In this sense the GameBoy game Wario Land 2 was much more casual in nature than many other platformers. In this game, Wario was unkillable, a departure from the typical Mario-based platformers. If you can’t kill or harm Wario, what can you do? Solve puzzles! If you’re not very dexterous, the game doesn’t punish you the way Super Mario Bros would. Again, it’s very forgiving. Contrast Wario Land 2 with Super Mario Sunshine, which gives you a limited number of lives, requires you to restart a level if you fail, and features enemies and obstacles that can kill Mario. Super Mario Sunshine is very punishing. The challenge comes in punishment avoidance.

Contrast Strange Adventures in Infinite Space against Sins of a Solar Empire, two very different games. One lets you play multiple games within a matter of minutes, while the other one requires a much larger time commitment. Actually, if you’ve ever played SAiIS, you’ll know that the game also requires a larger time commitment simply because you won’t notice that an hour has passed and that you’ve played hundreds of sessions. Still, the interface for SAiIS is point and click and dead simple. SoaSE might have a good interface for strategy fans, it’s just hard to fathom someone fresh to video games getting it as easily as they would with SAiIS. And how about the difference in game play? If you lose a space battle or otherwise fail in SAiIS, it’s not so bad. Just start a new game, just like you would if you won. Try again. The sting of defeat isn’t harsh because you probably lost and won many games in the time it took you to read this post. Losing in SoaSE, on the other hand, is a bit more harsh.

So maybe there is a difference between casual and hardcore games, but I still think that there are steps that a game developer can take to make any game more accessible. Developers should take steps to make the complexity more manageable through the interface at the very least. And if your game is punishing the player for taking certain actions or for failing, ask if it is really necessary to punish him/her that badly. Hey, Nintendo! Do we really still need a limit on lives for Mario games?

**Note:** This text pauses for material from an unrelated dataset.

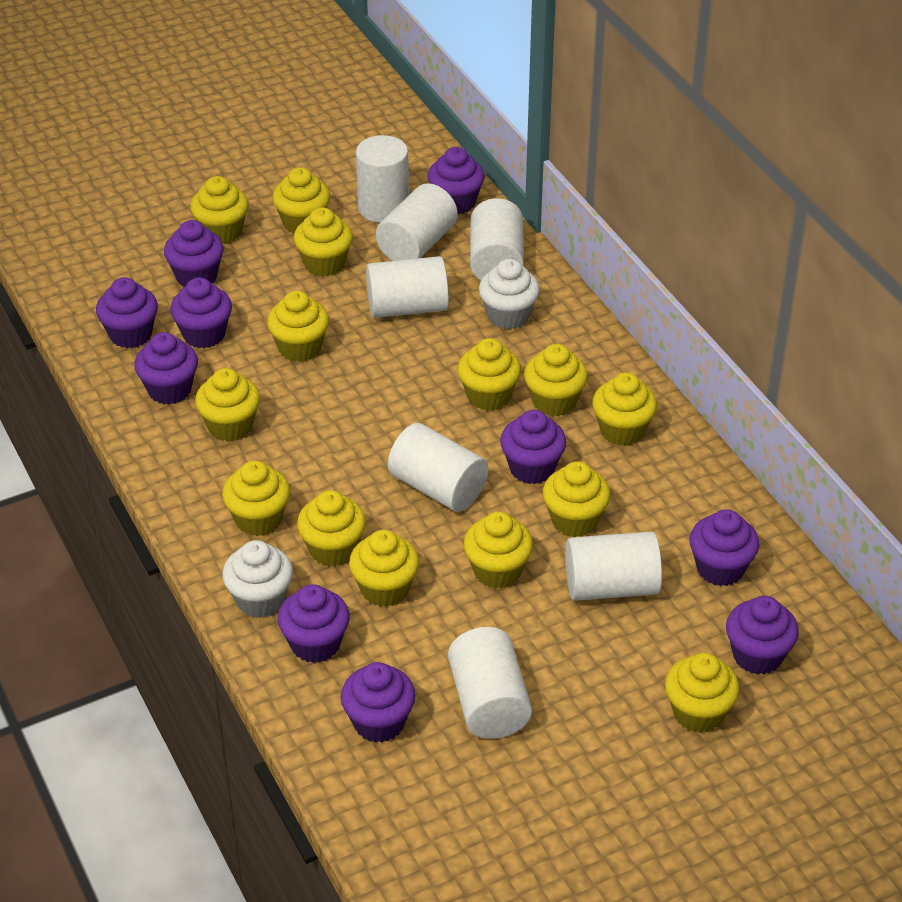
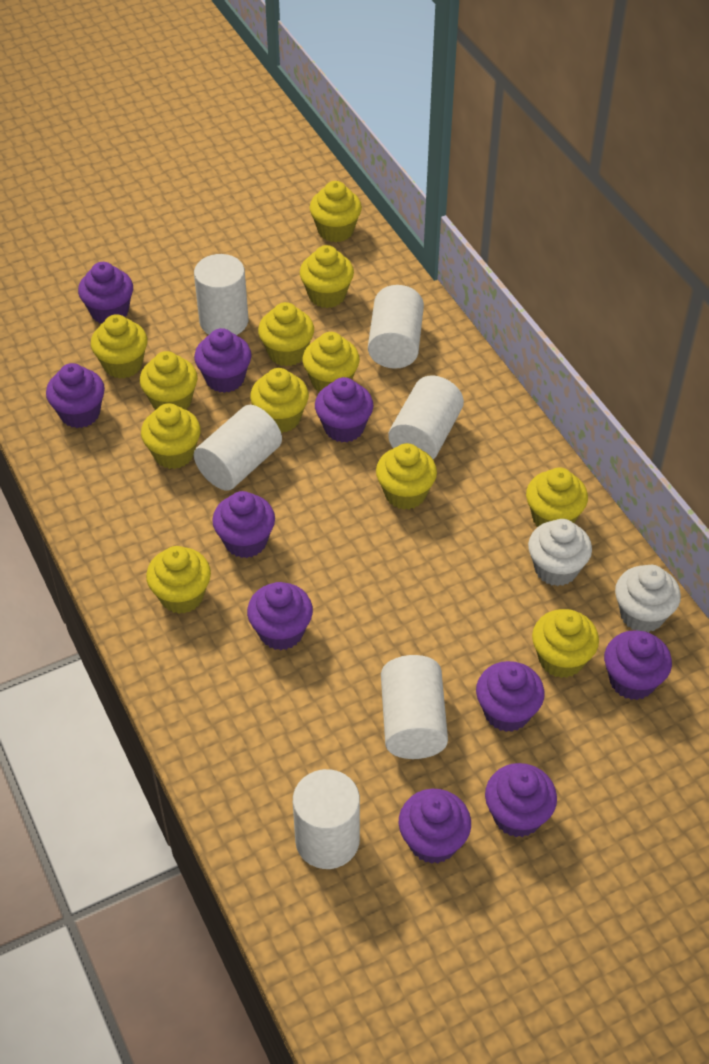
white cylinder: 7 -> 6
yellow cupcake: 14 -> 12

[tags] indie, casual game, game design [/tags]

2 replies on “Is Casual Mutually Exclusive with Hardcore?”

Anybody who thinks Tetris doesn’t belong on such a list is, um, not fit for polite society? It’s about the only game that I can’t think of anything wrong with, a delightful local maximum in the game design space.

I have always been a fan of breaking up awards into genre categories. Tetris is a puzzle game and could arguably be number 1 in that list. It just doesn’t make sense to say that Tetris is better than Doom or vice versa. Which do you think is better? Yahtzee or Legacy of Kain : Soul Reaver?? You see what I mean? Both are technically “games” but it’s not really fair to compare the two.

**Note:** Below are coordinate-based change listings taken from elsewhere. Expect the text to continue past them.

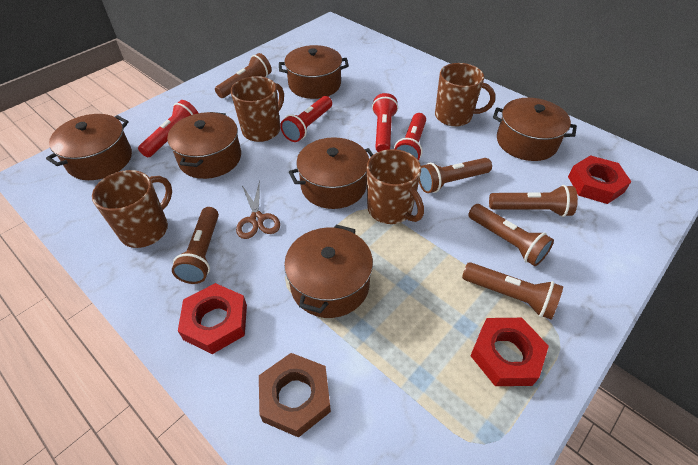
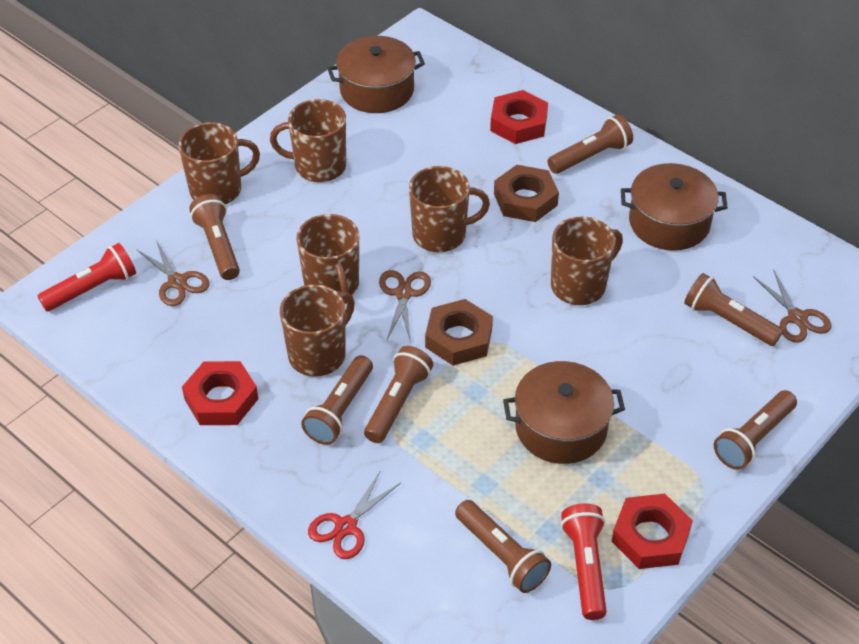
brown flashlight: 6 -> 7
brown mug: 4 -> 6
brown nut: 1 -> 2
brown pot: 6 -> 3
brown scissors: 1 -> 3
red flashlight: 4 -> 2
red scissors: 0 -> 1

I think the Nintendo Power list is flawed in that it is basically a list of apples, oranges, and even other fruits and vegetables that I wouldn’t eat in a single sitting. The term ‘game’ or even ‘video game’ is a very broad category. I would venture to compare the scope of such a term to the term ‘snack’. Ok, so lets list the top 100 snacks.

1. Cool Ranch Doritos
2. Twix
3. Apples
4. Oranges

No one would ever agree on this list because it is flawed in the same way as the discussed example. Close in on the scope and it makes much more sense. How about the best kinds of chips? Or the best candy bars or fruits? Now we’re gettin’ somewhere.